PRD-INGEST-001: SEA-DSL Policy Ingestion
Type
Functional
Priority
Critical
MVP Status
✅ MVP (Walking Skeleton Cycle S1A)
When a user provides a SEA-DSL policy file, the system shall parse, validate, and index it for future retrieval and governance enforcement.
User Story
As a policy author, I want to ingest a SEA-DSL policy file into the system, so that the policy can be queried, enforced, and governed during runtime.
Acceptance Criteria
AC-001.1: Parse SEA-DSL File
- Given a valid
.sea policy file
- When the ingest service processes the file
- Then it shall produce a valid AST JSON representation
AC-001.2: Generate RDF Triples
- Given a valid AST JSON
- When the triple generator processes it
- Then it shall produce RDF triples in N-Triples format
AC-001.3: Store Triples in Oxigraph
- Given valid RDF triples
- When the storage adapter writes them
- Then they shall be queryable via SPARQL
AC-001.4: Generate Embeddings
- Given policy text content
- When the embedding generator processes it
- Then it shall produce a 384-dimensional vector using EmbeddingGemma
AC-001.5: Store Embeddings in pgvector
- Given a valid embedding vector
- When the storage adapter writes it
- Then it shall be searchable via cosine similarity
AC-001.6: Idempotent Re-Ingestion
- Given a previously ingested policy
- When the same policy is ingested again
- Then it shall update existing records without duplication
AC-001.7: Error Handling
- Given an invalid
.sea file
- When the ingest service processes it
- Then it shall return a clear parse error with line/column information
Dependencies
- tree-sitter-sea (SEA-DSL grammar)
- Oxigraph (RDF triple store)
- pgvector (vector storage extension)
- llama.cpp + EmbeddingGemma model
- PostgreSQL database
- ADRs: ADR-006 (Ingest Pipeline), ADR-004 (Semantic Core)

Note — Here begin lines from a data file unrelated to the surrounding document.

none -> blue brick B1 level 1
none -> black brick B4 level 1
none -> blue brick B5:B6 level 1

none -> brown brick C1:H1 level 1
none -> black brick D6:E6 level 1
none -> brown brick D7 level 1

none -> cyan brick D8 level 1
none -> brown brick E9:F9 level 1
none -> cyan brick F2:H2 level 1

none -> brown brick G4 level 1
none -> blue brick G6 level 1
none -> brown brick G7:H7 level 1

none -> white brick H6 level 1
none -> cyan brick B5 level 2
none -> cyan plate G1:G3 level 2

- SDS: SDS-INGEST-010 (Ingest Service)
- Plan: P001-SKELETON (Walking Skeleton)
Success Metrics
- Parse Success Rate: >99% for valid
.sea files
- Ingestion Latency: <500ms for typical policy file (p95)

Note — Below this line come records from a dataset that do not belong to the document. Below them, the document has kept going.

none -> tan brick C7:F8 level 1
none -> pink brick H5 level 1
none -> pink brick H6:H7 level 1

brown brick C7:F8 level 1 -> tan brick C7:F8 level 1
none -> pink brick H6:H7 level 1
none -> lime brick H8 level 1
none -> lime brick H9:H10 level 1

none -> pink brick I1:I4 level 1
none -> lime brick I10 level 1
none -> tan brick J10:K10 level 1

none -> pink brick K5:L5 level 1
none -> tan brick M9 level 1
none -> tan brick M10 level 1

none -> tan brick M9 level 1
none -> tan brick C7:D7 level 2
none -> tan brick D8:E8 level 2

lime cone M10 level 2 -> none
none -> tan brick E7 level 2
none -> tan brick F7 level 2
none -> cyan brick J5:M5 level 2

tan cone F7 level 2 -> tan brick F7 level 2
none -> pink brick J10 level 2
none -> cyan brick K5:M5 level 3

- Storage Write Success: 100% (atomic transaction)
- Idempotency Check: 100% (no duplicate records)
Non-Functional Requirements
- NFR-001.1: Deterministic parsing (same input → same AST)
- NFR-001.2: Local-first (no external API dependencies)
- NFR-001.3: Atomic writes (both Oxigraph and pgvector succeed or fail together)
- NFR-001.4: Observability (emit structured logs + OpenTelemetry traces)
Out of Scope (for MVP)
- Multi-file ingestion batch processing
- Incremental policy updates
- Policy versioning and rollback
- Schema migration for policy changes
Next Steps:
- Design SDS-INGEST-010
- Implement Cycle S1A vertical slice
- Write integration tests per acceptance criteria